Today Mr Justice Floyd delivered a 39-page, 145 paragraph judgment which reflected the judge's thoroughness in dealing with the parties' respective arguments concerning an area of law which has become almost unbearably complex and taken on an almost metaphysical dimension, divorced from the mundane nature of the activities it governs. He had to consider the validity of the amended version of section 20 itself, as well as a variety of issues relating to TVC's defences, one of which was reliance on the CDPA, s.28A which states:
"Copyright in a ... film, is not infringed by the making of a temporary copy which is transient or incidental, which is an integral and essential part of a technological process and the sole purpose of which is to enable -
(a) a transmission of the work in a network between third parties by an intermediary; or
(b) a lawful use of the work;
and which has no independent economic significance".
This was most definitely not
the sort of transmission that
Fluffikins was thinking of ...
The judge's at-a-glance ruling goes like this:
  • the CDPA s.20(c) was not ultra vires the InfoSoc Directive
  • TVC was indeed communicating films and broadcasts to the public, but, just to be on the safe side, it's a good idea to refer this issue to the Court of Justice of the European Union for a preliminary ruling, so hold your breath! ;
  • subject to anything the Court of Justice might say to the contrary in its keenly-awaited ruling in Football Association Premier League v QC Leisure [Advocate General's Opinion this February noted briefly here, with links], TVC had reproduced a substantial part of the films in its buffers (which could in theory hold up to 8 seconds worth of video streaming) and on screen; 
  • provisionally, the reproduction in the buffers and on the screens was not a reproduction of a substantial part of a broadcast ... but this is also to be referred to the Court of Justice of the European Union for a preliminary ruling. Keep holding that breath!
  •  final judgment on the application of the CDPA, s.28A to reproduction of the films and broadcasts in the buffers and on the screens should await the outcome of the Football Association Premier League case -- but the judge's provisional view is that the defence does apply to the reproductions in the buffers;
  • the CDPA section 73 defence ['Reception and re-transmission of wireless broadcast by cable': the Kat isn't even going to try to explain this one here] applies to the qualifying services ...

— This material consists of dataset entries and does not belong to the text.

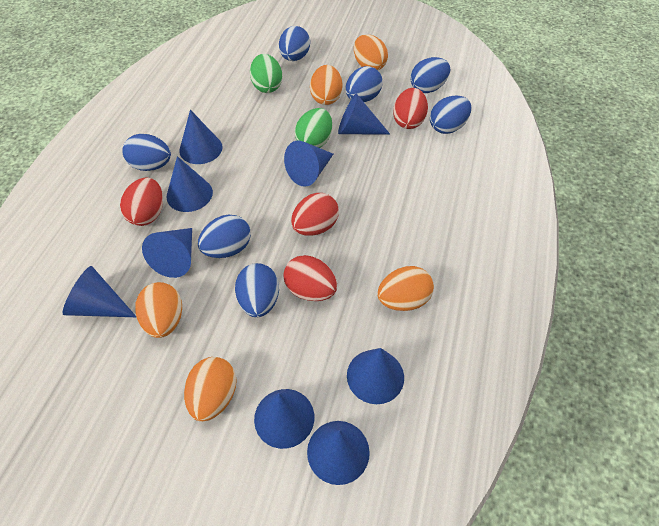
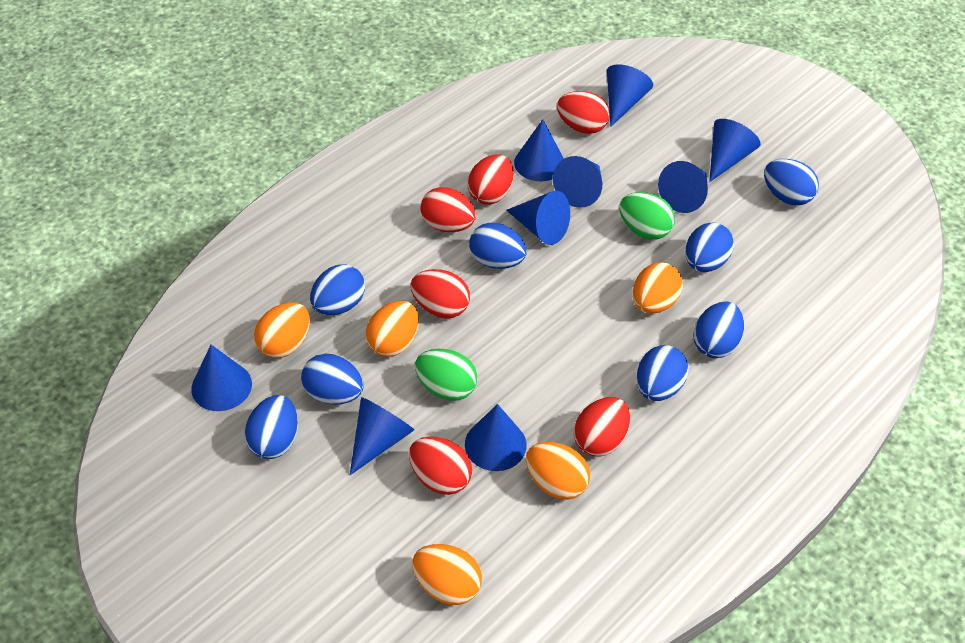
blue egg: 7 -> 8
red egg: 4 -> 6

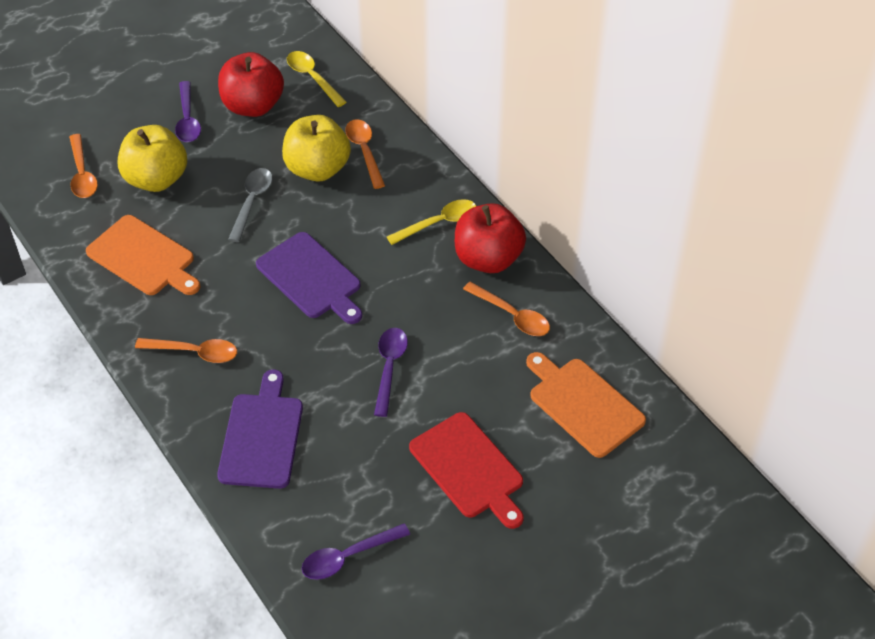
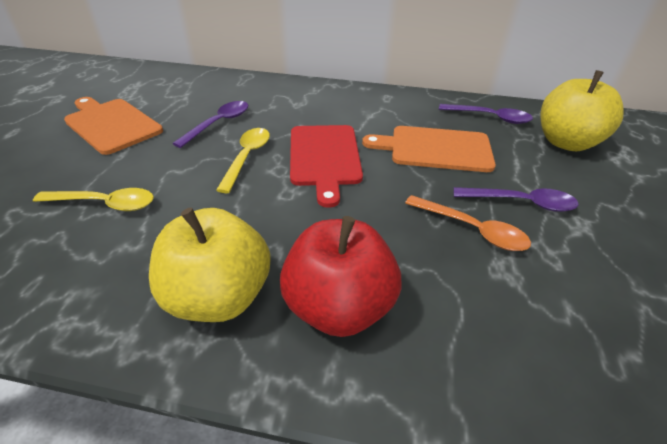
grey spoon: 1 -> 0
orange spoon: 4 -> 1
purple cutting board: 2 -> 0
red apple: 2 -> 1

  • ... but not in respect of re-transmission to mobile phones or of out of area services. [Throwing caution to the wind, Merpel says "the finding that, for s.73 purposes, "internet streaming" is "cable" is no great shock, since it reflects obiter observations in two earlier decisions, even though the scope of the s.73 defence now looks rather limited. However, it will be fun to see how the distinction Floyd J makes between mobile phone access and land line access will work in practice"].
So, all in all, errors and omissions excepted and without prejudice to anything that the Court of Justice may say, do or think in the future, this looks like a fairly good day in court for the commercial broadcasters. But what do the Kats say?

Without the aid of an abacus on which to count them, the IPKat finds it increasingly difficult to keep track of the increasing number of cases in which the meaning of the words "communication to the public" has been referred to Europe's highest court for an authoritative ruling. Is it six now? Merpel quips, soon we'll have as many rulings on "communication to the public" as we have on "use of a sign" in trade mark law.